Strand.parse(a).hamming_difference(Strand.parse(b))

It’s a better idea, but it’s not anywhere as nice to read. Oh, well. Sometimes we can’t have everything we want.

And there’s the question of what type of object it should return. Right now it will return a Strand as it was called by a Strand. But a better approach might be to have it return a HammingDifference object (itself just a thin wrapper around an array).

module Hammable
  def hamming_difference(other)
    sorted = [self,other].sort_by { |x| x.count }
    combined = sorted.first.zip(sorted.last)
    x = combined.select {|strand_set| strand_set.first != strand_set.last}
    HammingDifference.new(x)
  end
end

class HammingDifference < SimpleDelegator; end

But what does that give us? Is there an appreciable difference between Hamming and HammingDifference? If so, I’m not seeing it. So now, maybe after all this code re-arranging, we should move the Hamming logic back under Hamming.

class Hamming
  def self.compute(a, b, type = Strand)
    self.new(a, b, type).count
  end

  def initialize(a, b, type)
    self.one = type.parse(a)
    self.two = type.parse(b)
  end

  def count
    difference.count
  end

  def difference
    one.zip(two).select {|pair| Comparison.different?(pair)}
  end

  class Comparison
    def self.different?(couple)
      couple.first != couple.last &&
      !couple.last.nil? &&
      !couple.first.nil?
    end
  end

  private

  attr_accessor :one, :two
end

require 'delegate'
class Strand < SimpleDelegator
  def self.parse(strand_string)
    self.new(strand_string.chars)
  end
end

And finally, maybe, I’m ok with the code. Well, the attributes inside of Hamming are badly named, but that’s minor. compute has become a declarative builder method that instantiates an instance of Hamming and call’s the instance’s count method.

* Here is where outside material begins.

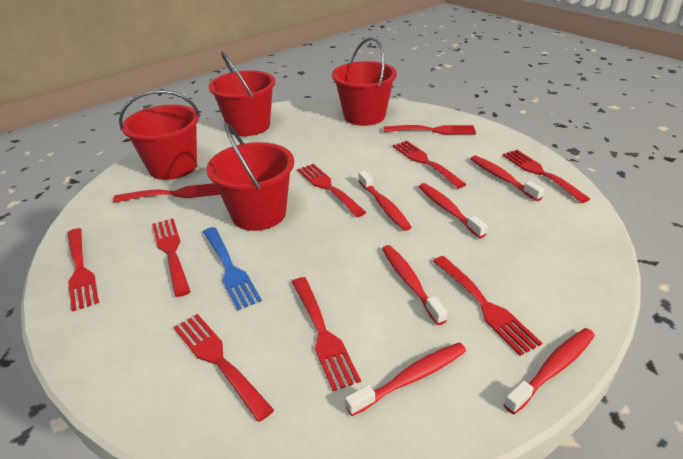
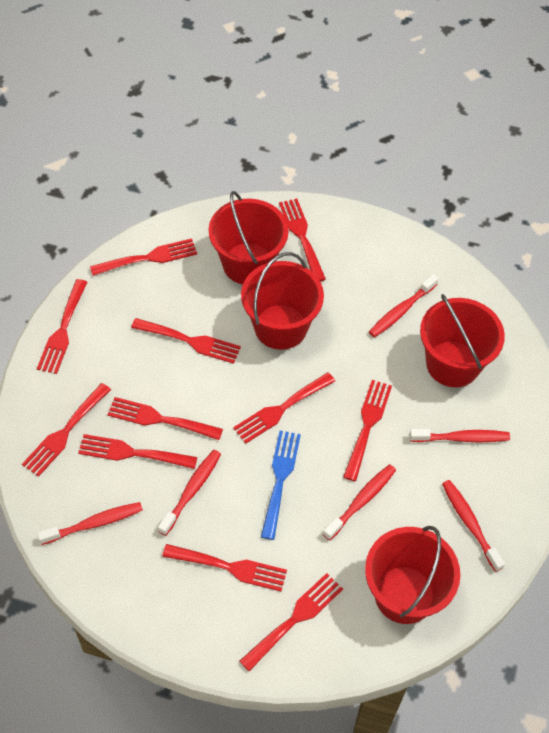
red fork: 10 -> 11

Gone is Hammable, since its logic now lives in Hamming. We no longer have to mix that code into Strand, though we do now have to tell what kind of objects Hamming should create. I’ve defaulted it to Strand here, but Hamming could easily work with other strings we want to find the Hamming distance of.

Comparison lives inside of the Hamming namespace, which looks a little weird. Why not just have difference? be a method in Hamming? Well, I wanted to encapsulate the logic of what constitutes a difference between two strands: both strands have to have a letter and those letters have to be different from one another. And to encapsulate the logic inside of a Hamming method seemed weird. Because somewhere in the code we’nd end up calling self.different?(pair) and that wasn’t a method I wanted a Hamming instance to have. For some reason. Even I’m a little unclear on why I didn’t like it. Further proof that code design is frequently more an art that a science.

Summary

I think the code here is more reasonable than my work on the Bob problem. There’s less cleverness for cleverness’ sake. Hamming works easily with Strand objects, but can work with other objects. The code is simple enough to understand. I can see this implementation being one that I’d be happy to work with.

Possible dowsides are that the array manipulation will make this slow. I’m sure there’s a much better algorithm out there for figuring out the hamming distance. But Exercism isn’t about performance tuning, so I’m not going to worry about that.